RICHTER 1930’s Hawaiian Stencil Guitar

This guitar has Mojo to burn! A great sounding ‘parlor’ sized guitar (24″ scale, lower bout 13 ½ “, upper bout 9 ½ “, overall Length 37”, nut width 1 ¾”) All Birch construction and a great sounding little guitar after restoration and modification.

It’s hard to see from the photos but there are names scratched all over this guitar: John, Helen, Mary, Emily, June, Nick, Steve, Irene, and ‘I love Mabel’.  Cool black stencil.  I’ve seen 2 other guitars the same as this come up on ebay over the years but the timber in those was considerably lighter in color.

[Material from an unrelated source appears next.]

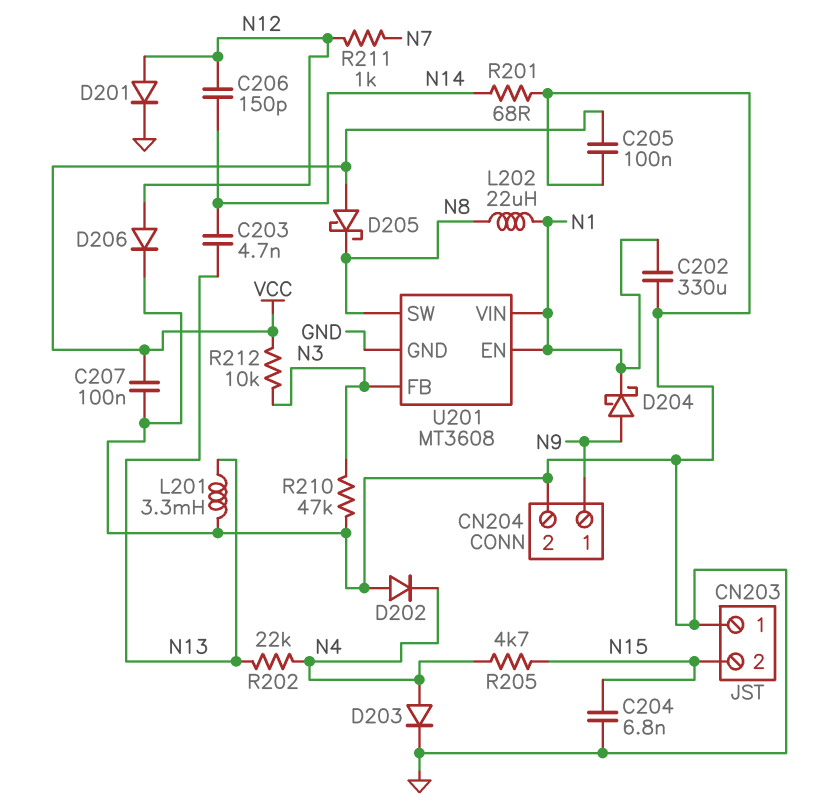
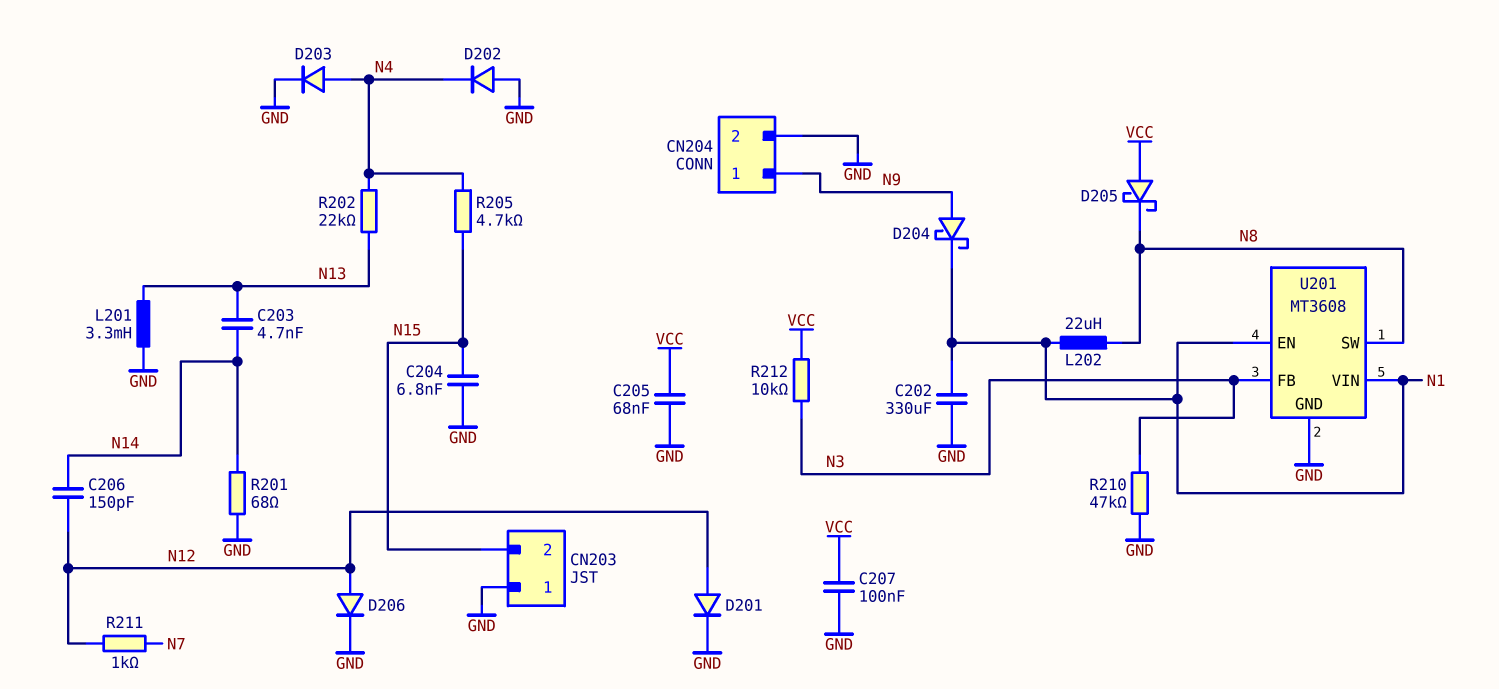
C205: 100nF (GND, VCC) -> 68nF (GND, VCC)

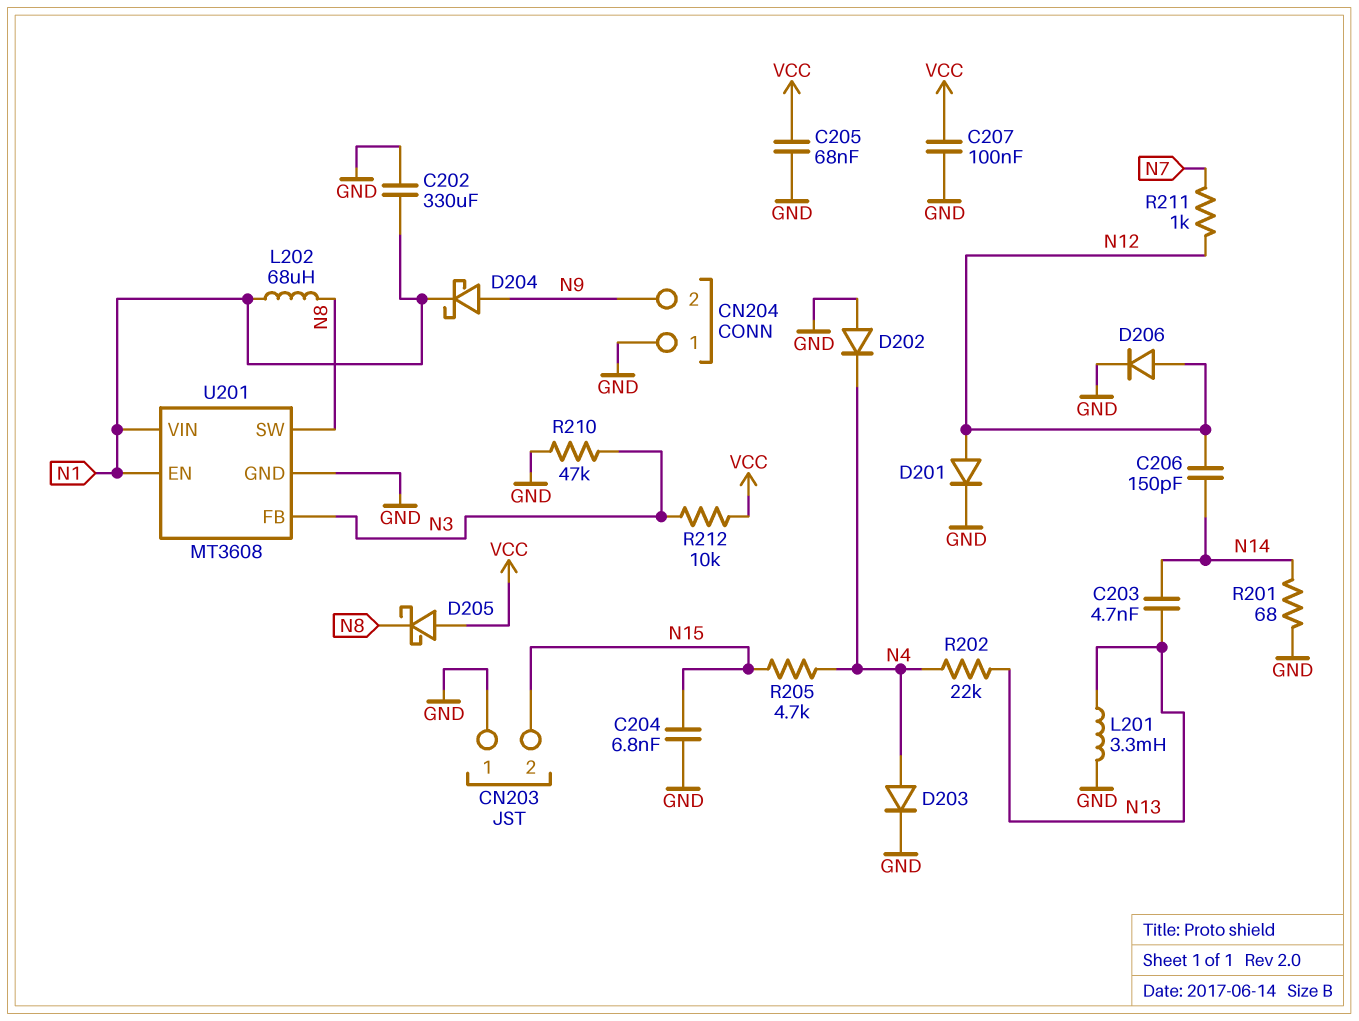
CN204 pin 1: N9 -> GND
CN204 pin 2: GND -> N9
L202: 22uH (N1, N8) -> 68uH (N1, N8)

It has a new 2 tone bridge (from Australian Gidgee hardwood), and new ebony fretboard.  Also I couldn’t resist keeping the black theme going with Graph Tech black TUSQ nut and saddle.

Richter were a Chicago company in business from 1920’s-1943. Notice the remnant of the Richter decal on the front, and the Richter name proudly impressed into the timber on the back of the distinctive ‘Gumby’ headstock. All of Richter’s guitars didn’t carry this distinctive headstock, they also made guitars for mail order companies and distributors which had a more standard one.  ‘Richter’ is also ink stamped on a piece of wood with a serial number and glued to the interior heel plate.  Standard practice I’m told. This guitar was sold by Montgomery Ward, hence the label inside this guitar.

I was surprised how good this guitar sounds once restored and has a very comfortable rounded neck.  It was one of my favorite guitars until I gifted it to one of my sons-in-law.

Work on this guitar included replacing the ladder bracing with X-bracing, a neck reset, and a new ebony fret board and a re-fret.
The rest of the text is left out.